「InDesign JavaScript教室」第2期の使用ツールについて
「InDesign JavaScript教室でどの教室に申し込んだらよいかわからない」という問い合わせをいただきましたので、使用ツールについて解説します。
この教室でプログラミングの成果として作成するものは、プログラムコードが書かれた「テキストファイル」です。テキストファイルを作成するのですから、Windowsのメモ帳やMacのテキストエディットでも作成したり編集したりできます。
ではなぜ専用のツールを使うかというと、次のような利点があるからです。
その場で実行できる
メモ帳などで作成した場合、一旦ファイルを保存しなければなりません。InDesignの場合はスクリプトを実行できるフォルダに移動する必要もあります。そして実行するためにはメニューなどから起動することになります。一方、専用ツールの場合は、編集している画面から実行することができます。プログラムは1文字でも間違いがあると動かないこともありますので何度も修正することになりますが、そうした場合の効率が全然違います。
プログラムコードを読みやすくしてくれる
メモ帳などでは、文字の色は自分で指定しない限り基本的に全部同じです。しかし専用ツールでは単語の役割に応じて勝手に色を変えてくれます(コードのカラーリングといいます)。このことにより、作成している内容を理解しやすくしたり、スペルを間違った際に気づきやすくなります(正しければ青色に変わるはずなのに変わらないということになります)。
どこが間違っているか教えてくれる
単純な構文ミスなど、エラーメッセージが出る以前のレベルの間違いがあった場合、メモ帳などでは単に実行されないだけなので、どこが間違っているか分かりません。しかし専用ツールの場合はどこが違っているか教えてくれることがあります。
入力する単語のヒントを教えてくれる
よく使う単語の場合に、最初の1~2文字を入力するだけで候補となる単語を教えてくれます(これをコードヒントまたは自動補完などといいます。ただ、Adobeアプリケーションの自動化についてはあまり役に立たないんですが(^^;
ここから本題です。今回使用するツールは次の2つです。
- ExtendScript Toolkit(以下ESTKと略します)
- ExtendScript Debugger for Visual Studio Code(以下ESDと略します)
違いは次の通りです。できるだけ分かりやすく〇×だけにしました。
ツール | 動作環境 | 使いやすさ | 機能の豊富さ | 今後への期待 | 今回の教室 |
---|---|---|---|---|---|
ESTK | ×(Windows、macOS 10.14以前に限定) | 〇 | 〇 | ×(開発終了) | 「A/毎週日曜日」で使用 |
ESD | 〇(制限なし) | × | × | 〇(数年後によくなるかも) | A以外で使用 |
選択の基準としては、Windowsの方や、macOS 10.14以前で当面OSのバージョンアップが見込めない方はESTKを、それ以外の方はESDを選ばれるとよいでしょう。
また、ESDを動作させるためのVisual Studio Codeですが、これは汎用の開発ツールで、htmlを書いたり、その他のプログラム言語を書くためにも使われます。
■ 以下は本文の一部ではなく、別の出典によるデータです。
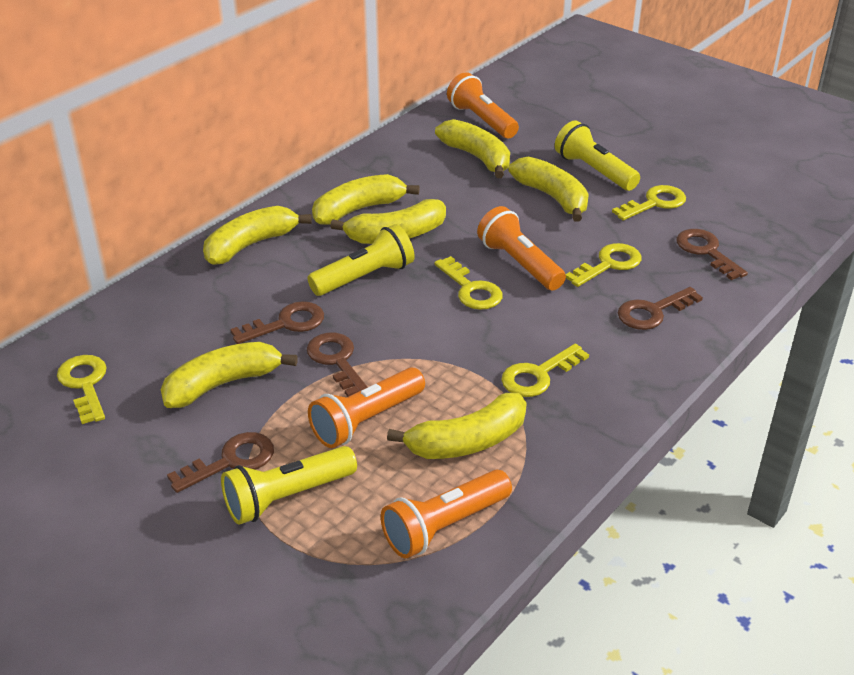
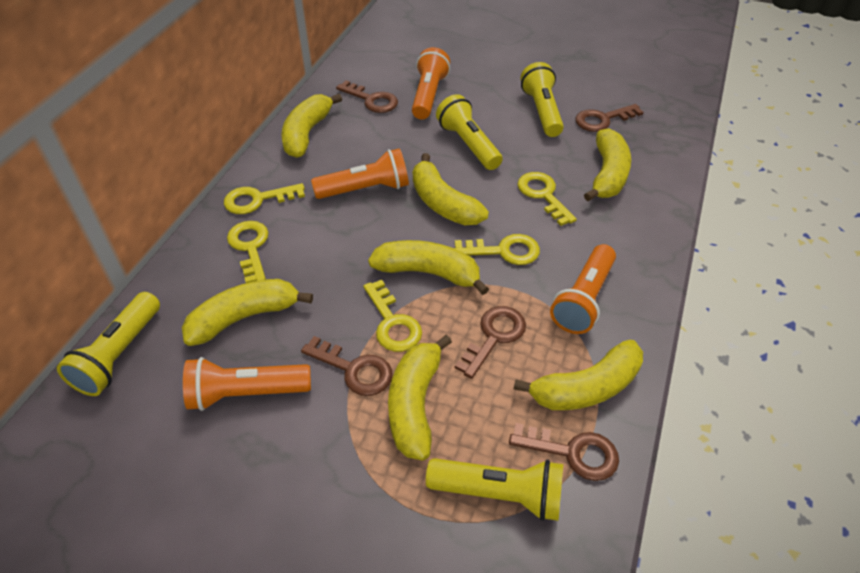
yellow flashlight: 3 -> 4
そのため、htmlや他のプログラム言語を習得してみたい方はESDの方がいいかもしれません。
例えていうと、この教室を料理教室だと思ってください。ここで教わるのは料理の作り方です。ですから道具選びは本質ではありません。ただ、その中で皮むきをしなければならないときにピーラー(ESTK)を使うか、包丁(ESD)を使うか、ということです。
メモ帳とかを使うのは爪を立てたり歯を立てたりして皮をむくのと同じで、よほど熟練していないときびしいものです(私はできますけどね)。